One of the greatest challenges facing retirees, particularly in today’s low-interest rate environment, is generating sufficient income for everyday living expenses. And for the 41% of Americans aged 55 to 64 with no retirement savings, their home may become their most effective way to fund retirement.
The combination of those two trends makes reverse mortgages so appealing to so many people. With a reverse mortgage, a homeowner age 62 or older can turn the value of his or her home into cash, without having to make monthly payments or moving. You can take the cash as a lump sum, in equal installments, or as needed through a line of credit.
As Walter Updegrave recently noted in his RealDealRetirement blog, a 65-year-old with a $250,000 home might be able to borrow up to $127,000 through a reverse mortgage, according to the Boston College Center for Retirement Research.
But reverse mortgages have drawbacks, too.
A reverse mortgage can be an extremely expensive and tricky way to borrow, so you need to understand the risks and costs before proceeding. It ensures that a significant portion of your home equity will be given to the bank in the form of fees and interest, rather than to your own retirement funds or your estate.

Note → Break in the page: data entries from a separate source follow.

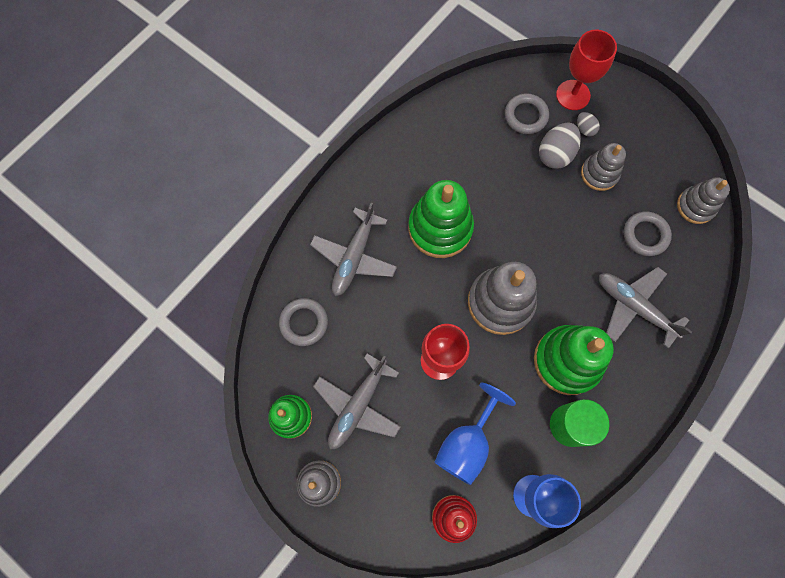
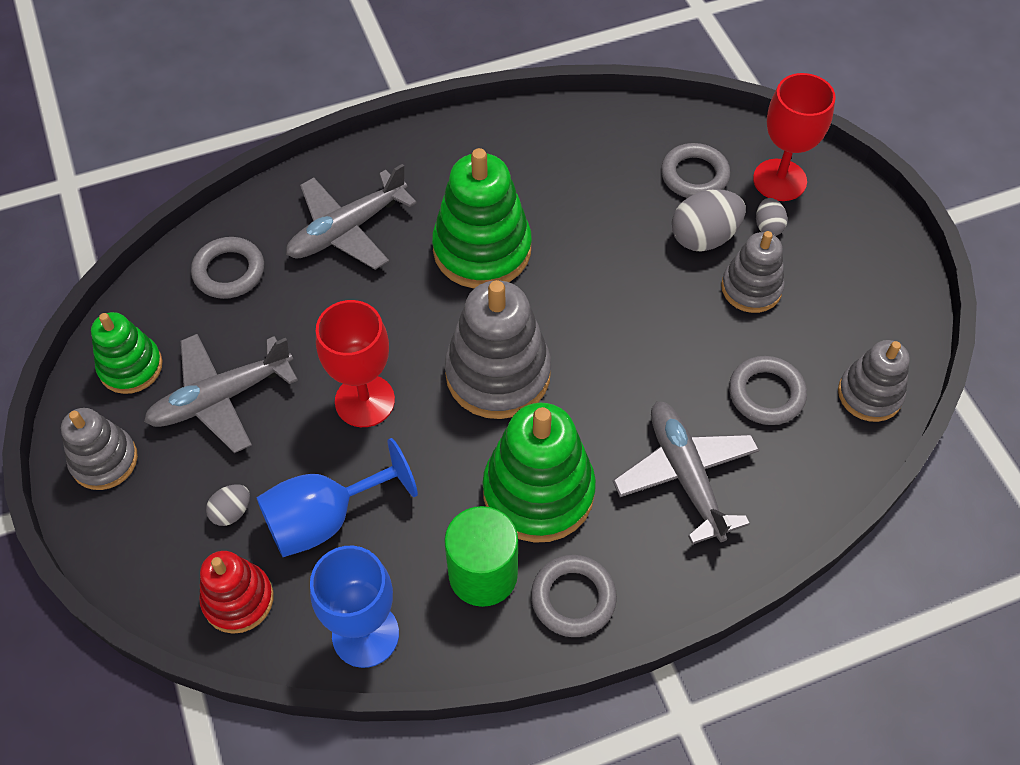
camera: 30 degrees right, 15 degrees down
(413, 470) = (232, 512): none -> grey egg
(623, 411) = (573, 598): none -> grey ring

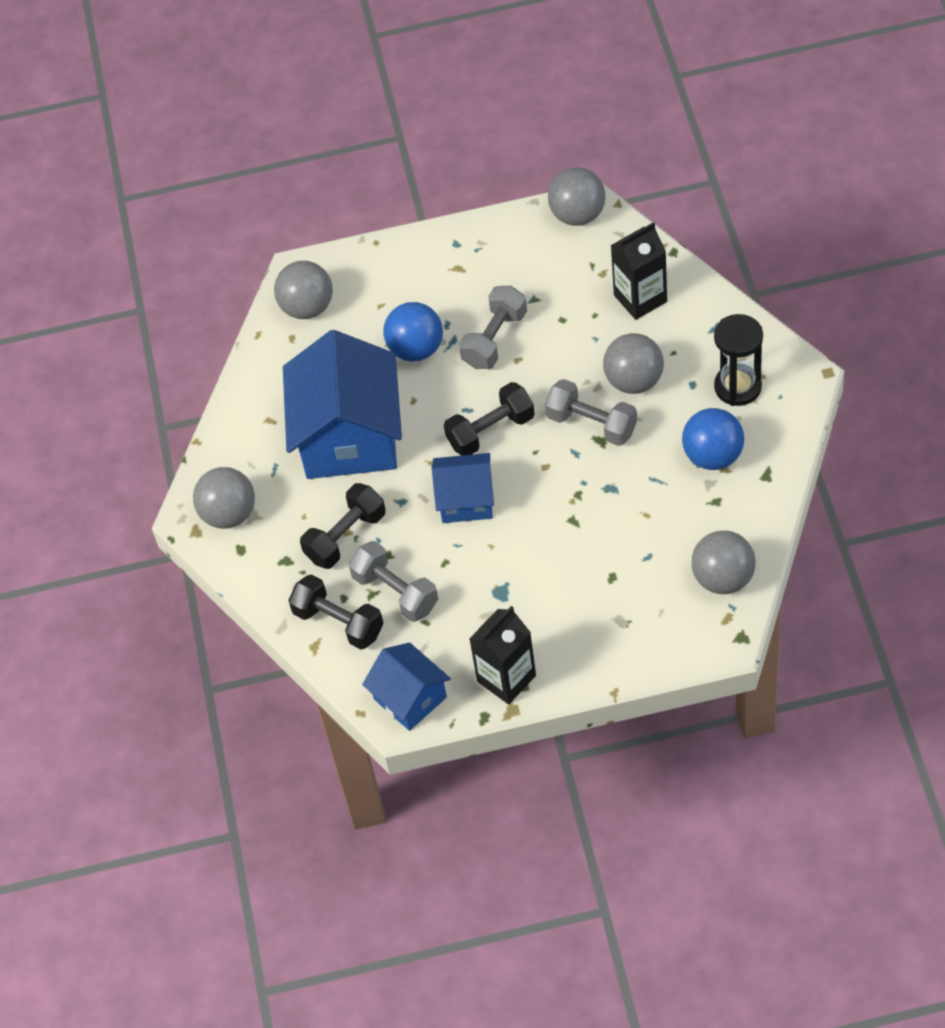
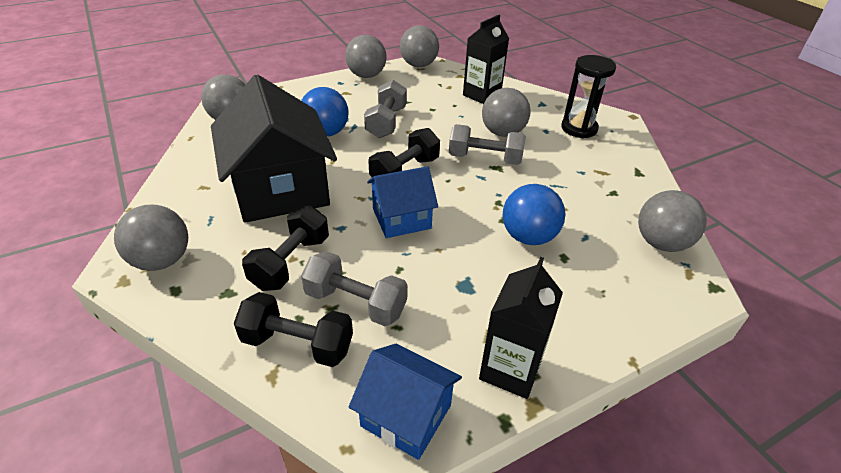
camera: 25 degrees left, 15 degrees down
(349, 436) = (280, 189): blue house -> black house
(496, 232) = (366, 76): none -> grey ball
(713, 456) = (590, 166): blue ball -> blue ball (528, 237)

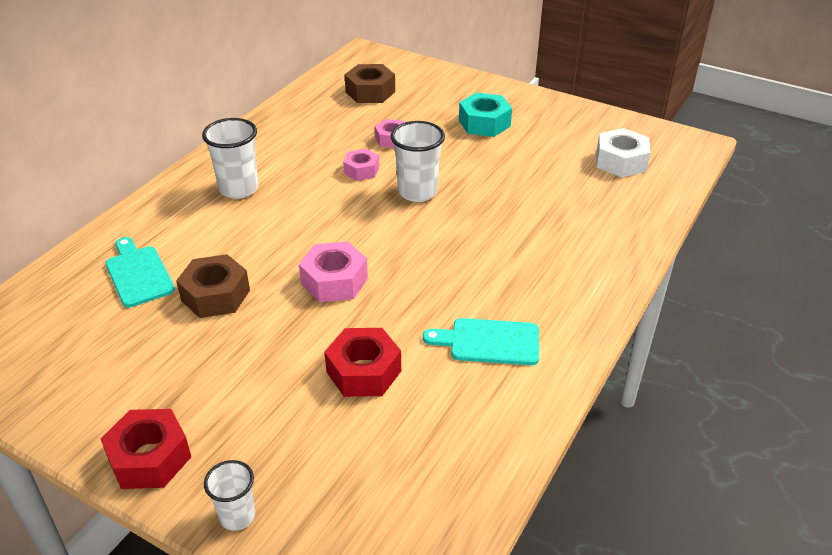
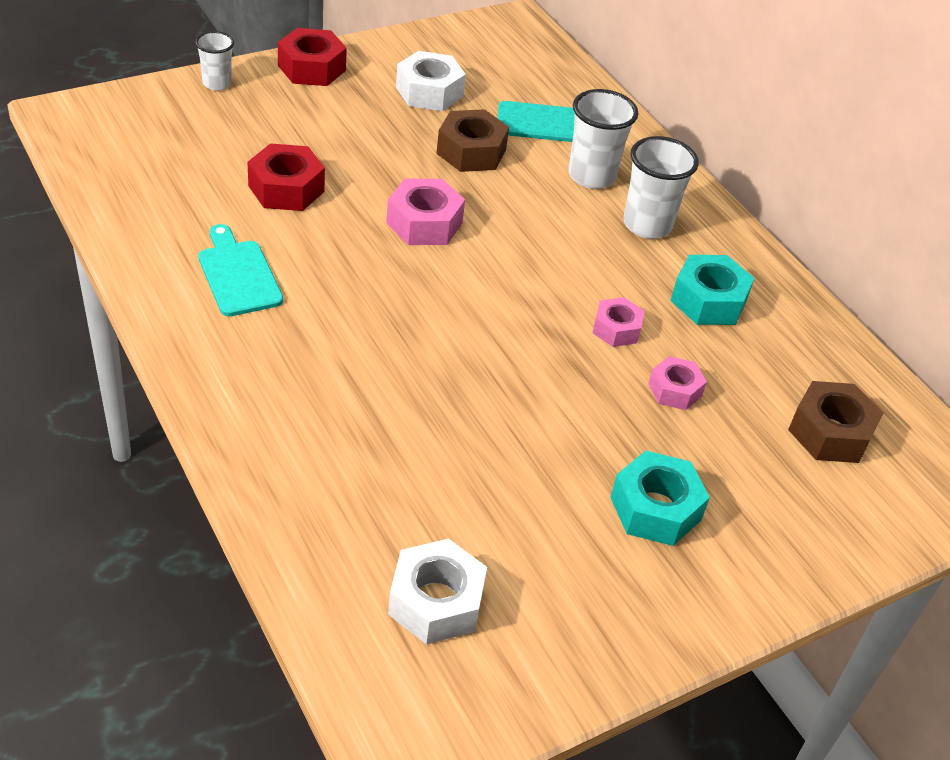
camera: 115 degrees right, 5 degrees up
(135, 356) = (429, 92): none -> white nut
(298, 148) = (708, 300): none -> turquoise nut
(417, 192) = (531, 352): white cup -> white cup (591, 176)
(489, 342) = (238, 275): turquoise cutting board -> turquoise cutting board turned 60 degrees counterclockwise

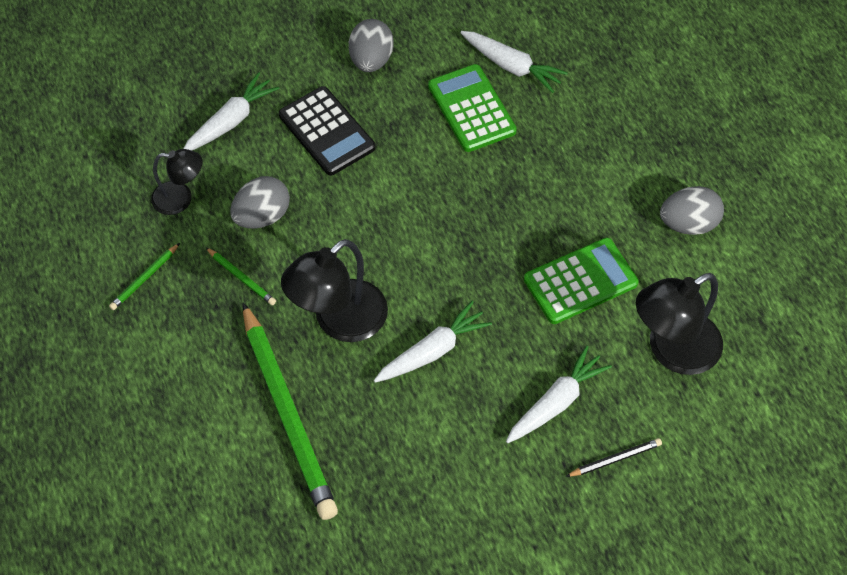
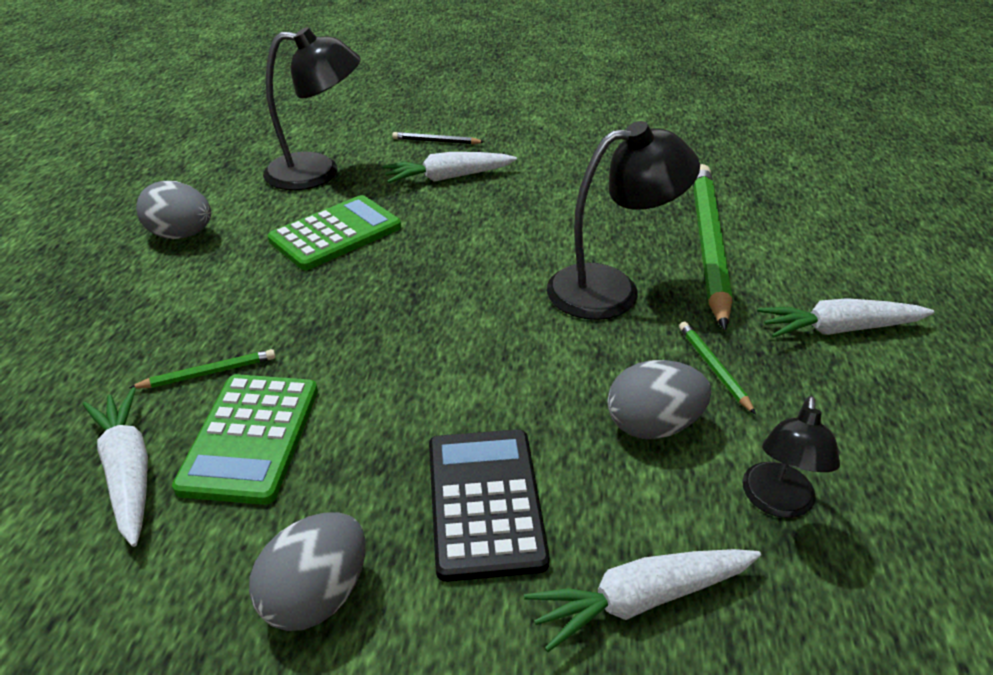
camera: 150 degrees left, 20 degrees down
(144, 278) = (858, 417): green pencil -> green pencil (208, 373)
(180, 198) = (777, 502): black lamp -> black lamp turned 105 degrees counterclockwise
(433, 351) = (528, 238): white carrot -> white carrot (838, 329)
(580, 281) = (335, 234): green calculator -> green calculator turned 135 degrees clockwise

Implications For Your Family
A reverse mortgage can also have serious implications for your surviving spouse and family after you die — a family member living in the house who didn’t go in on the loan could be forced to move out — so you’ll need to factor this in when deciding whether to sign up.
It’s not too surprising that The Consumer Financial Protection Bureau (CFPB) has received 1,200 reverse mortgage complaints since December 2011, according to the federal agency’s recent report about them. As the report said: “Many older consumers and their families are confused and frustrated by the terms and conditions of reverse mortgages.”